ALM interfaces with the first SCM to track progress and report events and milestones to the business stakeholders. ALM interfaces with the second SCM to inventory the applications, components, and configurations in active deployment, and to provide version and release management for them.
Microsoft's Visual Studio Team System provides the leading solution for the .NET development space. If you control the tools and the APIs, it's comparatively easy to build an integrated command and control solution! In the Java world, Borland hopes to achieve something similar, having decided to jettison their traditional developer-tool business and focus on ALM. IBM, is of course in the game too, with elements of their Tivoli and Rational solutions taking part. Other companies in the ALM provider game in mid-2006 included Mercury Interactive, Aldon, Rally, and MKS.

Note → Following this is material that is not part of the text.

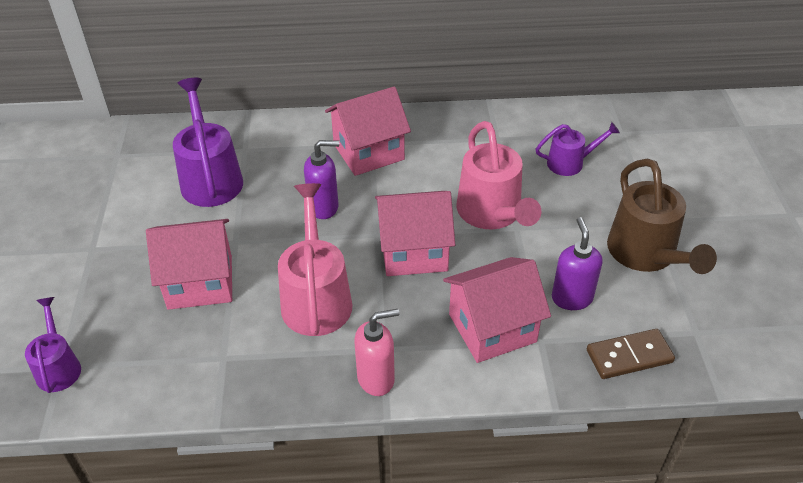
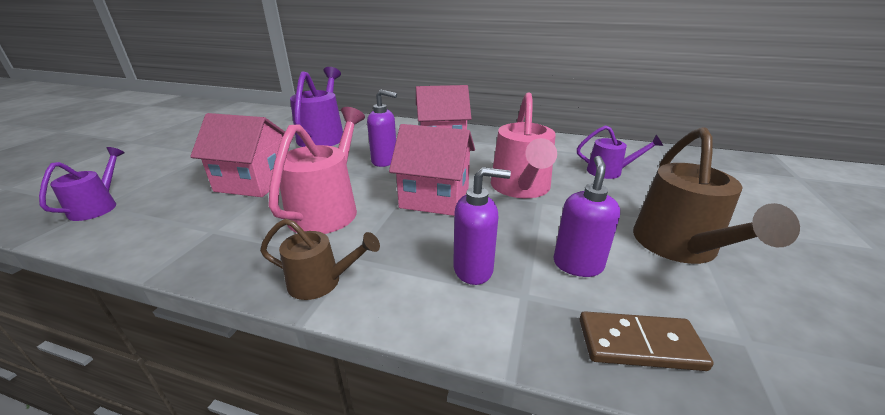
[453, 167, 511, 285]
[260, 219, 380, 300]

Many smaller independent software vendors (ISVs) also see ALM as the next gravy train. With a Gartner group estimate that the ALM business will be worth over $3 billion by 2009, ISVs are rushing to fit their offerings into the ALM picture. One way of doing that is by participating in a multi-vendor alliance to create a common standard. The Eclipse project's Application Lifecycle Framework initiative (http://www.eclipse.org/alf) is one such effort, where tool providers wishing to participate must implement certain web-based services and raise events back to the ALF framework. Whether this approach can enable the small vendors to compete effectively with the big fish remains to be seen.
Disclaimer: This is the corporate version of Node your homework, wherein I try to catch up to my colleagues in product management and decipher their "slide decks". It's quite likely that I've misapprehended some of this, and I would welcome comments and corrections.